I often use the NAS as an example of the right general direction for an autism society to take, if it starts in the state Autism Society Canada is in.

It is still not by, about, for autistic people. Autistics are still in third person there. Are the goals of NAS the goals of autistics? You are in a better position to say.

I stand by what I say until autistics are represented equally with non-autistics in an autism society, as a matter of course, and that all materials publicly presented by this society, and all its decisions, have significant autistic participation. That when you phone or contact the NAS, you will be communicating with an autistic.

The presence of a "real" autism society could be detected if and when appalling stories about autistics, false and damaging information about us, were instantly countered by these societies. This distribution of false and damaging information should then be diminishing, having been effectively countered. Is this what is happening?

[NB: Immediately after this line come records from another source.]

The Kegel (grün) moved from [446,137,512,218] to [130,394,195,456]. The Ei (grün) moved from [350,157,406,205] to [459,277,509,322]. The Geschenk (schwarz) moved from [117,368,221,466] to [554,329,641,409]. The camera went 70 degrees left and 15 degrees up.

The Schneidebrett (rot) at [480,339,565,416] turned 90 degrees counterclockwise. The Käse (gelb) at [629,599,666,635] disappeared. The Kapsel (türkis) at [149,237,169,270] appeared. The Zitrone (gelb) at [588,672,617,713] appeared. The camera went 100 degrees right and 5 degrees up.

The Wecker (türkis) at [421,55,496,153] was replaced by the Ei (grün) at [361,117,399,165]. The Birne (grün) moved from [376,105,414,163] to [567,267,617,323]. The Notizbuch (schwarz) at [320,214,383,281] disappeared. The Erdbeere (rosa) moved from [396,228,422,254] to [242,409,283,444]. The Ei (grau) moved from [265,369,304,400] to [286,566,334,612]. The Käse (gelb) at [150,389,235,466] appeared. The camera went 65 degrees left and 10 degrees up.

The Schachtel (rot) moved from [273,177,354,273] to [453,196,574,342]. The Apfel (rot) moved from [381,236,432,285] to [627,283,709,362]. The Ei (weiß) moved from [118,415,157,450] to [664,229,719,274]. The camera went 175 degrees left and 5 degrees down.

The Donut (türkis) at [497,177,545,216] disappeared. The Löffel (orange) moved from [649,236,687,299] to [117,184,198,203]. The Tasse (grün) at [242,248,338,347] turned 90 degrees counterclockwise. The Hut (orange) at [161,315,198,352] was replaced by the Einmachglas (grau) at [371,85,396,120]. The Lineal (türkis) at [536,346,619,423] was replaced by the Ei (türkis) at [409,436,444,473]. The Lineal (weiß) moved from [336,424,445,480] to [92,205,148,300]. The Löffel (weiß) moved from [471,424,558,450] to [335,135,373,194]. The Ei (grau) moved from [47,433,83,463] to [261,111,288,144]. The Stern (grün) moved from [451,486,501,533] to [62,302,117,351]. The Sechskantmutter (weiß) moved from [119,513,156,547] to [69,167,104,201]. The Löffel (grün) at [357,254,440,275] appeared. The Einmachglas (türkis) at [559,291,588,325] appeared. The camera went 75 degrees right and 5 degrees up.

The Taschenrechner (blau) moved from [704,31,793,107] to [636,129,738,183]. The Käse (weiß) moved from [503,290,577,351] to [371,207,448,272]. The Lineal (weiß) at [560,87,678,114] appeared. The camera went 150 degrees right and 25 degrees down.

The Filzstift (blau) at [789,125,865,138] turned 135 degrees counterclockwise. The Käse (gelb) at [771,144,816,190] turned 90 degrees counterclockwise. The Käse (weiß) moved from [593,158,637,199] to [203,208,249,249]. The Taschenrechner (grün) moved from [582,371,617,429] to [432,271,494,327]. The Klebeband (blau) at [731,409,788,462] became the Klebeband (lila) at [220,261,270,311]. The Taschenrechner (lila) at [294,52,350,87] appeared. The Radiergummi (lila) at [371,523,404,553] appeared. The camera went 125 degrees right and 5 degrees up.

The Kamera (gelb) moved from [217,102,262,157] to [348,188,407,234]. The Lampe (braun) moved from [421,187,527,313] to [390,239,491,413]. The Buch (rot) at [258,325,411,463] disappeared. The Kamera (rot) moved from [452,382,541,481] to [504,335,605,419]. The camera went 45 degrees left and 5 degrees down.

What I see is an escalation.

I have seen the NAS counter public insults (though a non-autistic person was assigned to do this); and their involvement in the cases of the AS people locked up in secure facilities was very good.

But compared to for example the CNIB in Canada (Canadian National Institute for the Blind, which has a blind president), which objects when a television show suggests that the possibility of blindness is cause to contemplate suicide--and compared to the Canadian Down Syndrome Society, about which I've written extensively, the NAS is still in a primitive state.

Can you imagine the NAS putting a large colour advertisement in the Times (featuring an autistic adult, along with a non-autistic adult, captioned "Different Genes. Same Value.") stressing the contributions of autisics to society, and saying that intolerance must be cured, not autism? Because the CDSS has done the equivalent in Canada, and (they told me), they are just getting started.

The NAS looks good to me, too, but only in comparison with the pathetic situations elsewhere, of which Canada's is the worst. That doesn't make it an organization about and for autistic people.

I wouldn't dare speak for him, but I think the NAS's autistic board member might not quite entirely agree with your view, while pointing out that through his own hard work and determination (and humour and all round brilliance) he has been able to make headway in the NAS.

That's good, but given what is happening to autistic people, is that enough? Unlike ASC, the NAS is not directly harmful (compare their website to ASC's, and their position re intervention to ASC's) so far as I can tell. That's wonderful, and can (to my mind) be credited to autistics who fought in various ways (fighting against the autistic "quota" system, handing out leaflets at all meetings, etc). But this struggle is far from over. And of course in Canada it has already, so far as I can tell, been lost. I think you are telling me that the NAS has taken a direction towards a real representation of autistics, and I would agree with that (which is why I state the situation varies from country to country).